なによりニケがルチアに守ってもらわなければならなくなってしまう。そうして二人がセットで動かなければならなくなれば、攻撃力がガタ落ちになる。
二人はよくやっている。
鬼気迫るというのがピッタリ当てはまるような異様なほどの集中力で、あの筋肉の塊とミスなく対峙し続けている。
それでも……。
「もう少しっ、もう少しなんだっ」
荒い息のルチアが剣で右脚を狙うが、巨腕に阻まれる。
巨人は右脚を引きずるようになっていて、完全に壊れるまであと一息だとは思える。そうなってしまえば、趨勢は決まる。
しかしここにきて警戒されているのと、魔力波攻撃のせいで詰めきれない。
やはり一番危険なのは、動きを止められ巨腕に殴られることだ。そのため巨人の魔導腕のクールタイムが終わり、魔力波を放てそうであれば迂闊には近寄れない。

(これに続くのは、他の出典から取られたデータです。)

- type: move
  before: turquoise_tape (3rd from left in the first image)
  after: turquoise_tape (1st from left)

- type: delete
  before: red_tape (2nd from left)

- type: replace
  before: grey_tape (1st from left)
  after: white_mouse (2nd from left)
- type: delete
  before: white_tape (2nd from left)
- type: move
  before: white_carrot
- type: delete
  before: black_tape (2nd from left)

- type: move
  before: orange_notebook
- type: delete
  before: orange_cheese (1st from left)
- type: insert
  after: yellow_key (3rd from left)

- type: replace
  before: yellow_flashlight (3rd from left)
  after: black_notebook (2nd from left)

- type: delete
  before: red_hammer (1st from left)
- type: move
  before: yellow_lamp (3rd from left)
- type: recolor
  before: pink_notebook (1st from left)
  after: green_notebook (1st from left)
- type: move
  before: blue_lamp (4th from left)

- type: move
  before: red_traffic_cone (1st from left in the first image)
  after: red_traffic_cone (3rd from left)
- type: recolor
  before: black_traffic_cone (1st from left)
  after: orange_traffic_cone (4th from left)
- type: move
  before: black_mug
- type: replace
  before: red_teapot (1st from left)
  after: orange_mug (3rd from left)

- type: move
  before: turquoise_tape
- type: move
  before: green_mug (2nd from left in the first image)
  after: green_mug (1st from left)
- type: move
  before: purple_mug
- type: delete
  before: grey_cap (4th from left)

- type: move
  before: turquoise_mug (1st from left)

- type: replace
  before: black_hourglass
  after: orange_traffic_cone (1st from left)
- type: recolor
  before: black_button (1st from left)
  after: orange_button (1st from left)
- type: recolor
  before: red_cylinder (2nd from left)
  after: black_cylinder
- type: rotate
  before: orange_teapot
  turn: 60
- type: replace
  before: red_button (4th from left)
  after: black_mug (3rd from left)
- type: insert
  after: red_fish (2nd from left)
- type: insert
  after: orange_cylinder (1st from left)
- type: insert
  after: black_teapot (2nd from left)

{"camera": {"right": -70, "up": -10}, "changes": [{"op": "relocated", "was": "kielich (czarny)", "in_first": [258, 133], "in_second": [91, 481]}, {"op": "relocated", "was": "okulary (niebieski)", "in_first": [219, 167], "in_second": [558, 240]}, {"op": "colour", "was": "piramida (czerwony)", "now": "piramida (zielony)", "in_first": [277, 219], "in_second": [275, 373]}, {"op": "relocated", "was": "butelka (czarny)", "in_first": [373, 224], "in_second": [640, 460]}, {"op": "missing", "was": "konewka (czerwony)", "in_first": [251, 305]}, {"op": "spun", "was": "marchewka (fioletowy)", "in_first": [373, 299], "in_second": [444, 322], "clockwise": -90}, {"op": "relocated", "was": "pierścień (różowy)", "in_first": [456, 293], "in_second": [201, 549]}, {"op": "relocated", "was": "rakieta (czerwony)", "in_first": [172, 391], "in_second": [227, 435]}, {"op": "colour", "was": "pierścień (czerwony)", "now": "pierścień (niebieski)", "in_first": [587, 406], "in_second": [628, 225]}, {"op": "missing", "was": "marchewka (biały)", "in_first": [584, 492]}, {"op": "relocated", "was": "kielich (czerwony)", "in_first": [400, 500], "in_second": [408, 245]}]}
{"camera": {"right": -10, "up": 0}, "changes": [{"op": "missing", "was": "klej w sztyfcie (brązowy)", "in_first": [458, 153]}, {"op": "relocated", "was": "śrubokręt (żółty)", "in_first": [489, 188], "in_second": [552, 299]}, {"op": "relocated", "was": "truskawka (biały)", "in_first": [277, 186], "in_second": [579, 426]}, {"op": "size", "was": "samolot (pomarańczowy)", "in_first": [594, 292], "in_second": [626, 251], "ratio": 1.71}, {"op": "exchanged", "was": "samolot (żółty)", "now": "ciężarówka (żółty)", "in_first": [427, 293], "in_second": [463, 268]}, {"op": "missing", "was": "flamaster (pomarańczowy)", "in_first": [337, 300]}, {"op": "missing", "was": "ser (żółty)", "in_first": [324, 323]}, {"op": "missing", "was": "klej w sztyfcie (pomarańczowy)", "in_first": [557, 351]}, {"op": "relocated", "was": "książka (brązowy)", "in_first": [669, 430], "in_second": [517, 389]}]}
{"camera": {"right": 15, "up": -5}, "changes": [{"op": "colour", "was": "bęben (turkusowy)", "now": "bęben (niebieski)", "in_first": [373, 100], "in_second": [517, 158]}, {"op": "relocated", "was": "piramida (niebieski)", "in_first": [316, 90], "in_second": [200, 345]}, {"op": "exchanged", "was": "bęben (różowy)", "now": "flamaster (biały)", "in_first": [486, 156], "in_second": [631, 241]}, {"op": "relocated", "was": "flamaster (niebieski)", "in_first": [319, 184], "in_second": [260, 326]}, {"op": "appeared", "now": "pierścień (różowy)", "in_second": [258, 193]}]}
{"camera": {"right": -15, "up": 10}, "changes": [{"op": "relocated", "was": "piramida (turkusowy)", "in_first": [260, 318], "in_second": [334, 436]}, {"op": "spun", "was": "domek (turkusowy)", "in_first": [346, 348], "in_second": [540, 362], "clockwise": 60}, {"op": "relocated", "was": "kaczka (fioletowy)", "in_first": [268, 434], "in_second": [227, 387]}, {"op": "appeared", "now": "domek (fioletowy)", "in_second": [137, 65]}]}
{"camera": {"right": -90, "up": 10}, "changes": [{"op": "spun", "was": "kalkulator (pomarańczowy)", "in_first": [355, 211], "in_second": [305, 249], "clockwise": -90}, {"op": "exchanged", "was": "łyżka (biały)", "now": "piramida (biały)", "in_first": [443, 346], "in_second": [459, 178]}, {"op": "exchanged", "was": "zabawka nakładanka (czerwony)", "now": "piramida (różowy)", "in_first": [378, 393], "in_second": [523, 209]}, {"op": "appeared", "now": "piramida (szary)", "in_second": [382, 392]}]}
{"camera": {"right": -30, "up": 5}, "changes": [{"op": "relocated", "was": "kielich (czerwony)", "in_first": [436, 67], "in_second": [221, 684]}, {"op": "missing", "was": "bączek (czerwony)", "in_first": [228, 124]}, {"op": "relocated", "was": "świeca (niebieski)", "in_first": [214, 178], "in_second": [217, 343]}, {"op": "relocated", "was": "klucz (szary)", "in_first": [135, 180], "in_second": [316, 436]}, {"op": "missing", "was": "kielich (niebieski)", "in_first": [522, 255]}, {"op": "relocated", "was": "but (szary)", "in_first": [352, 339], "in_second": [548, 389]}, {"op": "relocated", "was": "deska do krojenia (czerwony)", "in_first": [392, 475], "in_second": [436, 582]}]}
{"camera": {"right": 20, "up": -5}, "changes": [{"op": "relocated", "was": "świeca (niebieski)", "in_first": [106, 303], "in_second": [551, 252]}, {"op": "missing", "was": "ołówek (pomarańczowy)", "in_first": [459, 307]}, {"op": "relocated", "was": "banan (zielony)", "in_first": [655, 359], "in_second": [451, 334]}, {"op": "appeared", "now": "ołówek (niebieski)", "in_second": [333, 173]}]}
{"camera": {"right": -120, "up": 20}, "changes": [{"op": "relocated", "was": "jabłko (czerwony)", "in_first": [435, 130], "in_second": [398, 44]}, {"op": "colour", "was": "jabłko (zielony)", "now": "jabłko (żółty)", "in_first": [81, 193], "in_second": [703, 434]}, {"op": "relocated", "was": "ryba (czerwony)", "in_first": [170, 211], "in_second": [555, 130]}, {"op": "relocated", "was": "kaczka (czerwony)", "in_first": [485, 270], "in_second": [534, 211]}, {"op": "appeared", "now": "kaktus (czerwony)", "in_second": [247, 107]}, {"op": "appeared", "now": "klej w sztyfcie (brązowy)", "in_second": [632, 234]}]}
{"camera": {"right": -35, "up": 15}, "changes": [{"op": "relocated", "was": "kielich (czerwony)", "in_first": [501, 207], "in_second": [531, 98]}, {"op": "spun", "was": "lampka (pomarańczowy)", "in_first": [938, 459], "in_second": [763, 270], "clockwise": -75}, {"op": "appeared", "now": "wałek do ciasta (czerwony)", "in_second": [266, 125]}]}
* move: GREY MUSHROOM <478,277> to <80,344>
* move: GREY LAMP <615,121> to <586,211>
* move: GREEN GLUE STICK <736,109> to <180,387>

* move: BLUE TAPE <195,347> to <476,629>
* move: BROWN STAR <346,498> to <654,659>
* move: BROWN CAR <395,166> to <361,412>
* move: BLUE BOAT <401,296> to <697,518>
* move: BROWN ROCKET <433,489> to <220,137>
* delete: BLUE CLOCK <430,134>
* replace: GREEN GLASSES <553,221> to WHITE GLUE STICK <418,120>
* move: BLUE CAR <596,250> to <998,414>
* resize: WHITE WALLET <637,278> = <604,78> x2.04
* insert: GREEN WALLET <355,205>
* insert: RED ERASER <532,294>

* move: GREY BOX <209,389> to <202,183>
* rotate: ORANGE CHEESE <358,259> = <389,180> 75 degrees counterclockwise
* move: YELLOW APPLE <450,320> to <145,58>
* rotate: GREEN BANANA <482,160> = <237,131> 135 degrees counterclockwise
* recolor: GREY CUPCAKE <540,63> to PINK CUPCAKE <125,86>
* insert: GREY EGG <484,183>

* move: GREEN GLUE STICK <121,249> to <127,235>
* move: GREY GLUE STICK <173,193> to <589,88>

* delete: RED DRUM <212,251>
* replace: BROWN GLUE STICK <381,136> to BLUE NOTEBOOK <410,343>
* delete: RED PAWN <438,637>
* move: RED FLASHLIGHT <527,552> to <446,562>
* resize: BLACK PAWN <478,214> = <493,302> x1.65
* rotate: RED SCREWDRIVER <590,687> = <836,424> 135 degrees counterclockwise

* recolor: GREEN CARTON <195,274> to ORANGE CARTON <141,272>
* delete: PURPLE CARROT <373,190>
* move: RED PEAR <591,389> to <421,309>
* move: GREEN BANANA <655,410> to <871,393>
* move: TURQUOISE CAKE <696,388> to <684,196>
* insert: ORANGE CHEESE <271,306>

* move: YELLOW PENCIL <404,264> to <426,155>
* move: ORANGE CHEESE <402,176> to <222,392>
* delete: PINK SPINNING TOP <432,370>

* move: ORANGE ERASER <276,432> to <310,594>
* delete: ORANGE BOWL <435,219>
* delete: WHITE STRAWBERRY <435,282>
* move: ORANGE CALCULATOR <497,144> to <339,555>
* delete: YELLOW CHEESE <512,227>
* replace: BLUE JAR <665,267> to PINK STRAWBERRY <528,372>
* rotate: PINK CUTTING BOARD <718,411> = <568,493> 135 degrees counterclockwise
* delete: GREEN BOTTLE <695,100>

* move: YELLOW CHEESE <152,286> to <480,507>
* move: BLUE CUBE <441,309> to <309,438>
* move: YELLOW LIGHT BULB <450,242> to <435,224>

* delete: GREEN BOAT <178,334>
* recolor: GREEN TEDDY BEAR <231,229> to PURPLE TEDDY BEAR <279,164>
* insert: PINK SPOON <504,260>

これは勘に近いが、あの魔力波はびっくりさせるだけの技ではない気がしてきている。多分もっと凶悪な性質を持っている。
とにかく、攻撃を躊躇しているあいだに回復されるし、魔力波ではなく散弾で削られたりしてしまっている。
魔力波と散弾が、せめてもう少し発動に時間がかかればやりようはあるのだが……かなり早いせいで、技を出されるのを潰すのも難しい。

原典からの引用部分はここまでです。